Step functions

Step functions #

First, let us start with some definitions. For us, an interval on the real line can be either open, closed, or half-open. A step function \(s : \mathbb{R} \rightarrow \mathbb{R}\) is a function of the form \[s(x) = \sum_i c_i \chi_{I_i}(x) \] where each \(I_i\) is an interval. We assume that each such sum has a finite number of terms. In lab, you found that every step function can be approximated by a dense neural network with one hidden layer. In this exercise you will show how to approximate a certain class of continuous functions using step functions and bound the number of intervals required.

Homework exercise: Suppose that \(f:[0,1] \rightarrow \mathbb{R}\) is Lipschitz continuous with Lipschitz constant \(L\).

Show that for every \(\epsilon > 0\), there exists a step function \(s : [0,1] \rightarrow \mathbb{R}\) so that \[ \text{sup}_{x \in [0,1]} |f(x) - s(x)| < \epsilon. \] In other words, that the family of step functions is dense in the set of Lipschitz continuous functions on the unit interval.
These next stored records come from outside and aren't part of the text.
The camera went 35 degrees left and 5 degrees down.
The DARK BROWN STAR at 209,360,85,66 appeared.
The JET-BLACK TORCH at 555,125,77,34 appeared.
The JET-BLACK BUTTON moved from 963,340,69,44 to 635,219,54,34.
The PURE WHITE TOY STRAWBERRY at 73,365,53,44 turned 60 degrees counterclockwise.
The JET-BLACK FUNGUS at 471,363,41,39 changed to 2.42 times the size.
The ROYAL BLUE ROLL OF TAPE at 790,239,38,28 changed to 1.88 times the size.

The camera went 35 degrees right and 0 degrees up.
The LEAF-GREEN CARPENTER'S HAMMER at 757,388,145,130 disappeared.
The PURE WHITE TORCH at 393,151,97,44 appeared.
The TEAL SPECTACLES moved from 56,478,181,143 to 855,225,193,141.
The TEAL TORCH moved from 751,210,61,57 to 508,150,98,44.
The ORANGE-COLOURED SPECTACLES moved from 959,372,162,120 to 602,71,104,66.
Bound the number of intervals required for this approximation in terms of \(\epsilon\) and \(L\).

What conclusions can you draw about approximations of Lipschitz continuous functions using dense neural networks? In particular, estimate the size of a neural network that will be necessary to approximate a Lipschitz continuous with Lipschitz constant \(L\) to within \(\epsilon\).